Roget’s International Thesaurus
(Seventh Edition)
Edited by Barbara Ann Kipfer, Ph.D.
Something essential was missing from my life for years but I wasn’t sure exactly what. It was only after I’d written a novel that I realized what that was.
A good thesaurus.
I wish I’d discovered Roget’s International Thesaurus much earlier because looking up synonyms on the internet is okay now and again but it’s far from an ideal method.
When I mentioned this to my sister Marjaana during a zoom call, she didn’t hesitate for even a second. Buy Roget’s. The Seventh Edition. And, yes ma’am, I did, because she’s a copyeditor and knows what she’s talking about when it comes to these things.
Turned out to be one of the best buys I have ever made.
I can literally get lost in Roget’s Thesaurus. I look up one thing and it leads to another and I can pore through the pages for ages. When I first leafed through it, I had an inkling of how Gollum must’ve felt when he found the ring.

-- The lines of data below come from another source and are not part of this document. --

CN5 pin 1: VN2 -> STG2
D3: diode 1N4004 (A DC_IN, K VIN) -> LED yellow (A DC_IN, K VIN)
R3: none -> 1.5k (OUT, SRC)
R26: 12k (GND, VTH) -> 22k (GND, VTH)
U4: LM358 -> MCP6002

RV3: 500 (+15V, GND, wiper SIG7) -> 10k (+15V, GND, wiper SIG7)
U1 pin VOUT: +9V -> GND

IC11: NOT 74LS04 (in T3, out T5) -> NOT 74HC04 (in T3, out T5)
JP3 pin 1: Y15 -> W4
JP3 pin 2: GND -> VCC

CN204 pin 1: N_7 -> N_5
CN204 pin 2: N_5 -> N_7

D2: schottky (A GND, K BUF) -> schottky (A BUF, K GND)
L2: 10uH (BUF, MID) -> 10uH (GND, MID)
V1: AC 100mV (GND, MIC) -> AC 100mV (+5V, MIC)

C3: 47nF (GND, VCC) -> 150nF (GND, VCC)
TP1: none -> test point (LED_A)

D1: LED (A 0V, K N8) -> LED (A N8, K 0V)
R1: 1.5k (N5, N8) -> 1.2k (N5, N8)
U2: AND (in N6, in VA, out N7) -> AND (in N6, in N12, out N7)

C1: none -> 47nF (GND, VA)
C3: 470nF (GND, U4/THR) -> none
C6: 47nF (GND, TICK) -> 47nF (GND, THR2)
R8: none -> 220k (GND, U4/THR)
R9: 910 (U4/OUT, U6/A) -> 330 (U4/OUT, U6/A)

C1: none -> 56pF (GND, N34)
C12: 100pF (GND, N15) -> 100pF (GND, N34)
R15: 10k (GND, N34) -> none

No matter what kind of inkslinging you do (and everybody writes, pens, or scribbles something), this is a valuable resource. It’s not only helpful, practical, and applicable, but also functional and reusable. Anything but dry, dusty, barren, or banal, and sometimes the words you find will even make you giggle, chuckle, chortle, cackle, and crow.
Use it to pepper, stud, or sprinkle your text with color. Maybe cranberry, ginger, cinder, cerise, amethyst, or mulberry? And what on earth is Paris green?*
I love the way it’s organized into categories of general ideas. These include The body and the senses, Feelings, Natural Phenomena, Behavior and the Will, Sports, The Mind and Ideas, and many more. There are lists of cheeses, colors, boxing punches, manias, and spacecraft, artificial satellites & space probes. There’s even a list of acceptable two letter Scrabble words.
Thesaurus apparently means “treasury” or “storehouse” and Roget’s truly is that.
1282 pages that will make you feel loaded, prosperous, and filthy rich, pockets lined
with a wealth of words and phrases. You can roll and wallow in synonyms, antonyms, and archaisms and express yourself with terms that are polished, refined, and elegant, or raw and coarse and
crude, according to your mood.
And don’t be surprised if you find yourself clutching it and murmuring something that sounds vaguely like “my precious” while stroking the cover. I’m sure that’s nothing to be worried about.
*Turns out that Paris Green was an emerald-green powder that was used not only as a pigment but also to kill off insects and rodents because it was highly toxic. Also “involved in poisoning accidents,” according to Wikipedia.